RARE Daily

Bill Seeks to Tighten Rules Around Accelerated Approval

March 8, 2022

Energy and Commerce Committee Chairman Frank Pallone, Jr. has introduced legislation intended to ensure drugs that receive accelerated approval provide clinical benefits.

“The Accelerated Approval Program allows patients to access innovative new drugs while the manufacturer and FDA conduct additional studies to confirm the product’s clinical benefit,” Pallone said. “However, under the current system, some products have been allowed to stay on the market for far too long without clinical trials that demonstrate a real clinical benefit for patients. Patients deserve to know that the drugs they are taking are safe and effective.”

Among other things, the Accelerated Approval Integrity Act would streamline the process for taking products off the market if no clinical benefit is proven in a timely manner.

The U.S. Food and Drug Administration instituted the Accelerated Approval Program to allow for earlier approval of drugs that treat serious conditions and fill an unmet medical need based on a surrogate endpoint. A surrogate endpoint is a marker, such as a laboratory measurement, a radiographic image, physical sign, or other measure that is thought to predict clinical benefit, but is not itself a measure of clinical benefit.

The introduction of the legislation follows the controversial accelerated approval of Biogen’s Alzheimer’s drug Aduhelm. The drug won accelerated approval despite overwhelming consensus by an advisory committee that the drug lacked clinical evidence of efficacy to justify approval.

After receiving accelerated approval, manufacturers are required to conduct studies to confirm the anticipated clinical benefit. If the study does not show that the drug provides clinical benefit, FDA has procedures in place that could lead to removing the drug from the market. Many critics have argued the existing tools are cumbersome, resource-intensive, and seldom used.

The Accelerated Approval Integrity Act would give the FDA additional authority to ensure products that receive accelerated approval are providing a clinical benefit to patients in a timely manner. It would codify requirements for manufacturers to conduct post-approval studies on drugs that receive accelerated approval, require manufacturers to enter into an agreement with FDA on how the studies will be conducted before the agency can grant accelerated approval, and allow the FDA to require studies to be underway at the time of approval.
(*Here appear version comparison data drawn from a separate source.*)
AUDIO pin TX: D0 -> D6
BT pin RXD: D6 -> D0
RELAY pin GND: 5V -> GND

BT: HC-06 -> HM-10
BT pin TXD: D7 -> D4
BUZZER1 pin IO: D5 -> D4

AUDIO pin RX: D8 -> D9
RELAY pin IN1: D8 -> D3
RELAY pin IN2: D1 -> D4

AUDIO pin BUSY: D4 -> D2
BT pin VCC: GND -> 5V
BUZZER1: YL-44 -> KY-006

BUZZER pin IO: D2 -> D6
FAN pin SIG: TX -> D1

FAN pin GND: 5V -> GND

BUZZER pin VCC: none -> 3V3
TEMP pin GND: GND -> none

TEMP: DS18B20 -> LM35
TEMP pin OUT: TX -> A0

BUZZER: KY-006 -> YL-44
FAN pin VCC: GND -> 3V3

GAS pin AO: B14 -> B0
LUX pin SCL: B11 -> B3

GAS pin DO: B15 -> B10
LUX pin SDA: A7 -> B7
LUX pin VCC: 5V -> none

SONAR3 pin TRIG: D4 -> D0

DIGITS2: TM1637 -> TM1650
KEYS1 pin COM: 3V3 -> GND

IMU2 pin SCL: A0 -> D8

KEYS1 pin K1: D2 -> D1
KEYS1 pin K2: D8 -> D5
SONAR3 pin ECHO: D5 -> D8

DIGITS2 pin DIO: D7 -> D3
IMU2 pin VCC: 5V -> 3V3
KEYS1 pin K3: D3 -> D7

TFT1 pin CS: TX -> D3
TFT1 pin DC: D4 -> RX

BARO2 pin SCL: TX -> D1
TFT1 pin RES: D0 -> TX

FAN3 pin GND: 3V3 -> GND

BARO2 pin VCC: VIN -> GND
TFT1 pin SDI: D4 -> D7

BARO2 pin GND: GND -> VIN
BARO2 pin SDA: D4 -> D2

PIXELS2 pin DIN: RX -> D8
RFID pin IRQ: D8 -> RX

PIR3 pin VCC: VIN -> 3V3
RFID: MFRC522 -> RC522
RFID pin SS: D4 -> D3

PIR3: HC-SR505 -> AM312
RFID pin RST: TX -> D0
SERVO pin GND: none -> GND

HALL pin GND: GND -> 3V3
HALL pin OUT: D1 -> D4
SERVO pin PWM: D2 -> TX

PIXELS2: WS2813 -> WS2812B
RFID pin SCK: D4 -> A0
In addition to outlining expedited procedures for withdrawing approval, the bill specifies additional instances in which an accelerated approval can be withdrawn including if a manufacturer fails to achieve agreed upon enrollment targets, milestones, or timely study completion. It would also automatically expire accelerated approval status one year after post-approval studies are scheduled to be complete, and in no case later than five years after approval, unless the post marketing study has been completed and has verified the clinical benefit, or the Secretary of Health and Human Services determines that adequate progress has been made. In that case, those studies can continue.